There was a time, before New York City’s waterways were polluted beyond belief with PCBs and self-importance, when any halfwit could wade into the harbor and dig out a dozen oysters with no extra effort. It got to the point where the first happy hours occurred in the tidal estuaries surrounding the greatest city in the world. People would file out of taverns, disgusted by the food offerings, believing they had the right to a full stomach while drinking themselves into oblivion. 

Those were different times though. While boat traffic got more and more aggressive, in the initial period of bivalve bliss, the water was practically open. No jet skis, no tankers, no swimmers. The only thing that offended people was the lack of oysters. The hoarding of a plate. The inability to find enough ice to keep the raw fare fresh and clean. 


Back then, you didn’t need a rake or a net. People simply grabbed bushels of oysters by hand, willing to put up with the brine and seaweed for a premier product. Today, that’s not that case, with middle management butting in, adding a level of hygiene not even witnessed during the height of a pandemic. People wear gloves. That sort of thing. 
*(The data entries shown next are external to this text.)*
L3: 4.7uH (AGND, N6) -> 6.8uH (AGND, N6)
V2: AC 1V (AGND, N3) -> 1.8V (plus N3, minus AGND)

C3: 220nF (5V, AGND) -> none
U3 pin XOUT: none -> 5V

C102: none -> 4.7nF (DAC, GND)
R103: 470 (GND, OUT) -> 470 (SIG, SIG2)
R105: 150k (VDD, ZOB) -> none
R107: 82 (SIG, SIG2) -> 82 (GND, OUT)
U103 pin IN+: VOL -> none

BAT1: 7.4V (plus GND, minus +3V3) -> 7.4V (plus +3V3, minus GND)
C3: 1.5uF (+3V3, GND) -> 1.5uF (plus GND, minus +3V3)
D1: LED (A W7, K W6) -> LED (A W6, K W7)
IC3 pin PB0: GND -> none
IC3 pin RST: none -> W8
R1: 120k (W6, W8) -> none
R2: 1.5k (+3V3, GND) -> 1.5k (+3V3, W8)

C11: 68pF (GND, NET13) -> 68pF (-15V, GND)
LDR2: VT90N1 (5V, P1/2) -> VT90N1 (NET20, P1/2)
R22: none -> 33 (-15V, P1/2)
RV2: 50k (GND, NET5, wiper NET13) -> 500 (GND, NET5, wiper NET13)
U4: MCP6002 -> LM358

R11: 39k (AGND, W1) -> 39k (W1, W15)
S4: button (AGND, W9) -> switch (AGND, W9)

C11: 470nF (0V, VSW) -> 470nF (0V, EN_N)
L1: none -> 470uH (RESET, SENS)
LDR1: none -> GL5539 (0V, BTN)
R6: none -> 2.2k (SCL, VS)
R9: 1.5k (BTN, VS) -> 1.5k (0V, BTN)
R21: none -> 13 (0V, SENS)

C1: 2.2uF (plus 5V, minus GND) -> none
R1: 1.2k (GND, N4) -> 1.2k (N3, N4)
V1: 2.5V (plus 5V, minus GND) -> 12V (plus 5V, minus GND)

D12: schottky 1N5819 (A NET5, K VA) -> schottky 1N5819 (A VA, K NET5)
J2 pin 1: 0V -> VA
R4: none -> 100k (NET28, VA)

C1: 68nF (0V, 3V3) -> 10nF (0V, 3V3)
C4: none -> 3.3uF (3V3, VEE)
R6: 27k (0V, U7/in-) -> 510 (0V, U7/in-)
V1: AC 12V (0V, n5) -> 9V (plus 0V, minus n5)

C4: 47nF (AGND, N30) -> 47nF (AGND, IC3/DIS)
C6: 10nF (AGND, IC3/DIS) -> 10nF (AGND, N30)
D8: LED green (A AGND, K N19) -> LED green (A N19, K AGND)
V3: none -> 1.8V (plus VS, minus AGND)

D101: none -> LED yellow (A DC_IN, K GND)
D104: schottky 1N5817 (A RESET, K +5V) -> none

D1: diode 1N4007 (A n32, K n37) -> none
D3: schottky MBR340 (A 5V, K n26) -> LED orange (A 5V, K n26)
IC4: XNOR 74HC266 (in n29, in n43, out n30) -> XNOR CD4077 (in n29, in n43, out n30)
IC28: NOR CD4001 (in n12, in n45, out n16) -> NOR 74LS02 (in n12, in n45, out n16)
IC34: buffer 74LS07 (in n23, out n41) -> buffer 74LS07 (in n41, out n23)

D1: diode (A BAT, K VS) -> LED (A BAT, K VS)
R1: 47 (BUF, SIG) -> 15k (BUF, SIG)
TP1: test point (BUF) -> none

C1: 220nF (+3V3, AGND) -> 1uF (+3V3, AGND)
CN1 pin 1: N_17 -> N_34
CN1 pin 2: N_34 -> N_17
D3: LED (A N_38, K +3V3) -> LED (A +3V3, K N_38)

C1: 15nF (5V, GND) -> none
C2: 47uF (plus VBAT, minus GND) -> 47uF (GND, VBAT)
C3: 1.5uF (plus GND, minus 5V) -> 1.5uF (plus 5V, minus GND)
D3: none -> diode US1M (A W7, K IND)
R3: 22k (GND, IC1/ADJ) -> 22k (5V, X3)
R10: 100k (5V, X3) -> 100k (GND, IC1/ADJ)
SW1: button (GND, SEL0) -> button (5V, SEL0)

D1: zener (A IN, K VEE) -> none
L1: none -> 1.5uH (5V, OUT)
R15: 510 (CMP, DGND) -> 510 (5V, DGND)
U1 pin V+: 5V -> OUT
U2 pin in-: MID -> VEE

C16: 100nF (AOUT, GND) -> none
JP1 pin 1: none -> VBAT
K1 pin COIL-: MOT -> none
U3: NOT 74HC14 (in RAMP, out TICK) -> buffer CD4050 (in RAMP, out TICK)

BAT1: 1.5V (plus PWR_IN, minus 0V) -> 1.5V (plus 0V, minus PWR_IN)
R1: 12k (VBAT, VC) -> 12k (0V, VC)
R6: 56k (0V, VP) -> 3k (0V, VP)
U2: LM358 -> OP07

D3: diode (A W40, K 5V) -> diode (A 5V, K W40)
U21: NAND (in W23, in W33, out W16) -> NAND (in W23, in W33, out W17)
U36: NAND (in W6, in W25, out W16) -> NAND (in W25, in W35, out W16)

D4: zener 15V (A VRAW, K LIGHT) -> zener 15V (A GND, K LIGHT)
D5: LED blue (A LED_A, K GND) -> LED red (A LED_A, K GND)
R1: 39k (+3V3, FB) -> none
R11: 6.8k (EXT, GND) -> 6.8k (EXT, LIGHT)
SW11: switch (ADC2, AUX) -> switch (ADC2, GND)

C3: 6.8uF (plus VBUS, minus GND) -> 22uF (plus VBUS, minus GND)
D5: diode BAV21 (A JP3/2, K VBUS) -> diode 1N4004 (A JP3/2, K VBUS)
Then came the pearl clutchers, who weren’t interested in guzzling Schaefer and having a few dozen oysters on the half shell. They wanted jewelry for their toy poodles. They threw out perfectly good ones when nary a pearl was found. It went on like this for years, carrying on until this very day. The pearl clutchers are ascendant, picking at their food like Diamond District dilettantes. It’s said that some of them keep a clothespin over their nose, since they can’t stand the smell of the sea. They aren’t in it for the appetizers, uninterested in proper pairings and the affect citrus has on a meaty oyster. It’s all about the glitz. They warn of food poisoning like it’s not simply a byproduct of eating well. 


Too bad you can’t find a good oyster in the Upper New York Bay any longer. But you can’t find pearls either. So sewage will have to suffice.